Dynamo na światło? To możliwe!

Naukowcom z uniwersytetu Michigan odkryli możliwość przetwarzania światła w energię elektryczną z wykorzystaniem zjawisk magnetycznych.

Światło, podobnie jak fale radiowe czy emisja telefonów komórkowych, WiFi albo kuchenek mikrofalowych, jest falą elektromagnetyczną . Oznacza to, że energia światła zawarta jest w drganiach pola elektrycznego i równolegle także w drganiach pola magnetycznego. Dotychczasowe ogniwa zamieniające energię światła w energię elektryczną wykorzystywały tylko elektryczny aspekt światła.

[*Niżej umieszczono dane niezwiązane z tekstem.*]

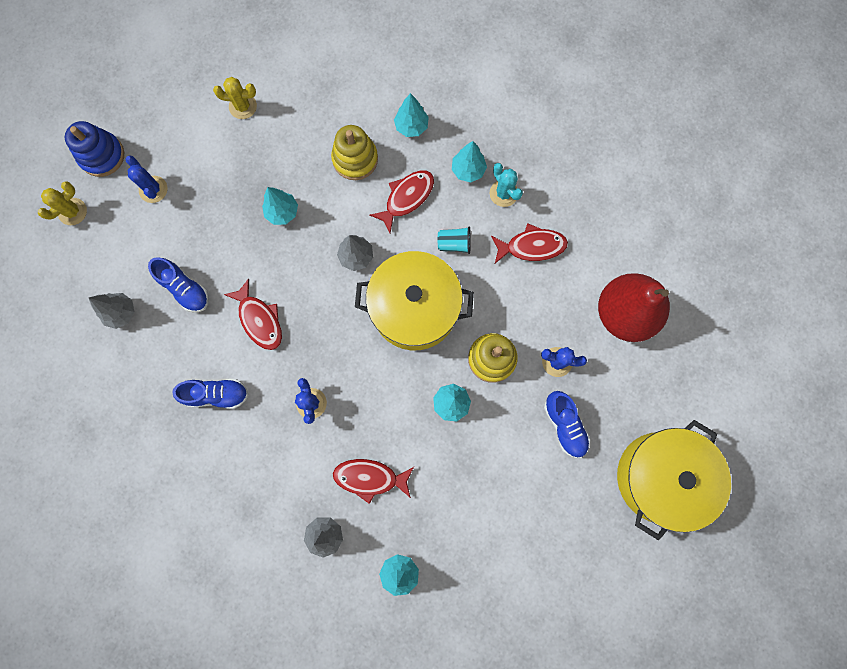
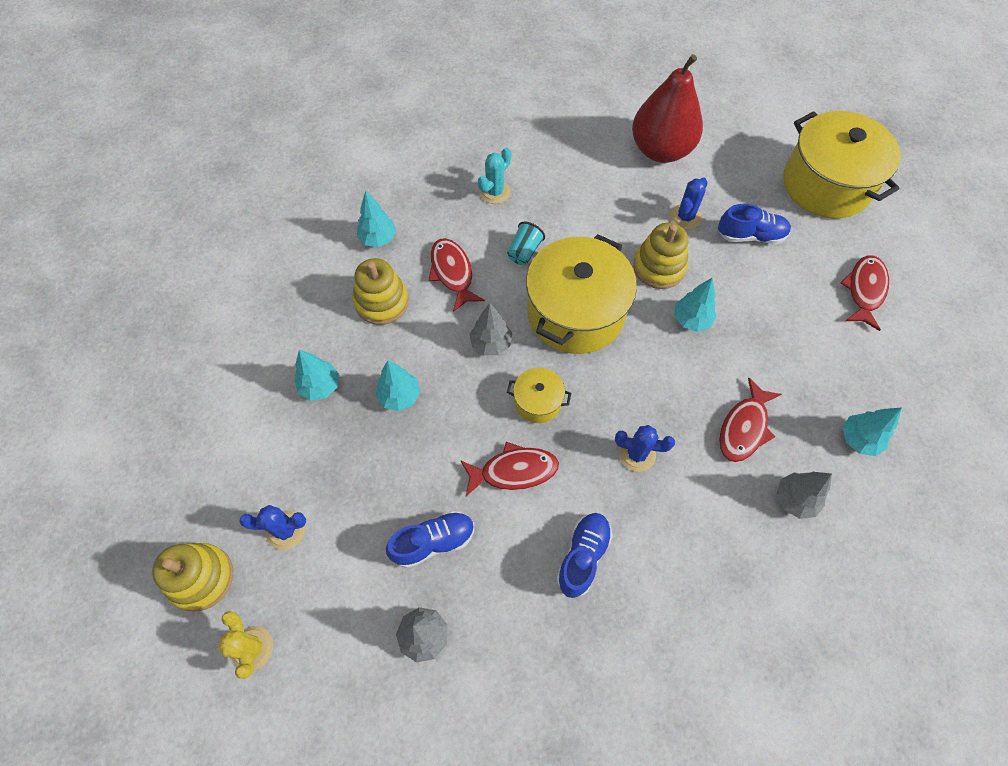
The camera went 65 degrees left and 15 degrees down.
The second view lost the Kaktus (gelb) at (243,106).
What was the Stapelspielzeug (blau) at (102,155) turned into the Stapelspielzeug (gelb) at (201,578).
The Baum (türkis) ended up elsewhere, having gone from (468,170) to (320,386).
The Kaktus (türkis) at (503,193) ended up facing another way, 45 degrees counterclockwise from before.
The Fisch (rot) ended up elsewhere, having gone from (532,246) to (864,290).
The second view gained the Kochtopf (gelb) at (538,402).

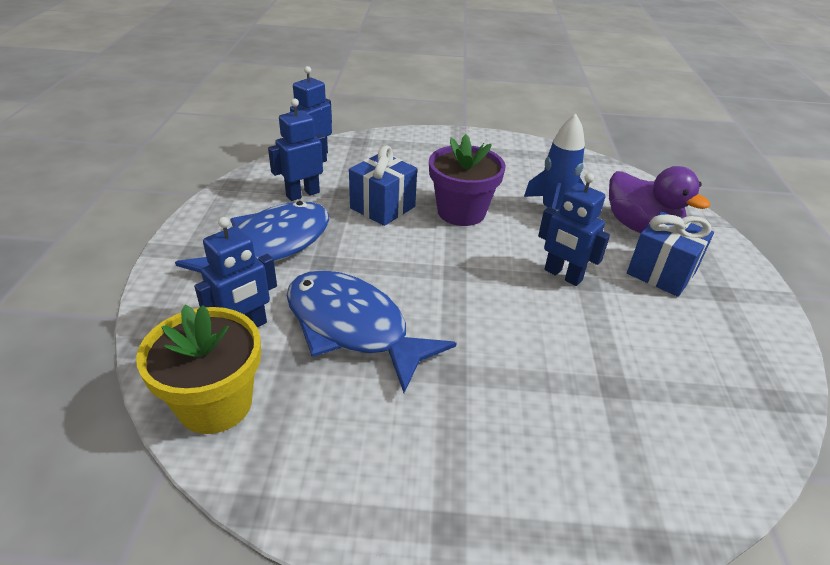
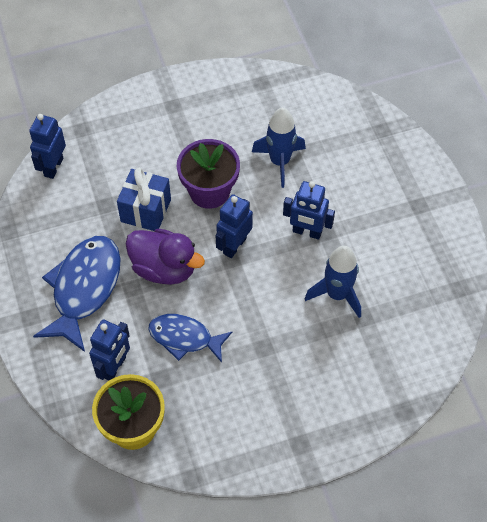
The camera went 20 degrees left and 20 degrees up.
The Roboter (blau) ended up elsewhere, having gone from (302,194) to (234,246).
The Ente (lila) ended up elsewhere, having gone from (640,227) to (164,268).
The second view lost the Geschenk (blau) at (661,273).
The size of the Fisch (blau) at (353,328) changed by a factor of 0.64.
The second view gained the Rakete (blau) at (337,294).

Dotychczasowe skupienie na elektrycznym aspekcie światła wynikało między innymi stąd, że odpowiadajace efekty magnetyczne są wielokrotnie słabsze od elektrycznych. Jednak Williamowi Fisherowi i Stephenowi Randowi udało się ten efekt wzmocnić. Okazało się, że jeżeli przez przezroczysty izolator (na przykład szkło) przepuścimy wiązkę silnego, spolaryzowanego liniowo światła (polaryzacja liniowa oznacza, że wszystkie cząstki światła - fotony - drgają w tych samych kierunkach), magnetyczny aspekt światła spowoduje pojawienie się w materiale napięcia elektrycznego. Wymagana jest do tego olbrzymia gęstość światła - 10 megawatów na centymetr kwadratowy.

W odróżnieniu od używanych obecnie "baterii słonecznych" - półprzewodnikowych ogniw fotowoltaicznych, baterie wykorzystujące nowo odkryte zjawisko będą wymagały tylko układu optycznego kierującego światło do długiego włókna światłowodowego gdzie będzie indukowany prąd.

Na razie naukowcy potwierdzili doświadczalnie swoje odkrycie i zapowiadają generatory świetlne o 10-procentowej skuteczności (zbliżonej do krzemowych ogniw fotowoltaicznych).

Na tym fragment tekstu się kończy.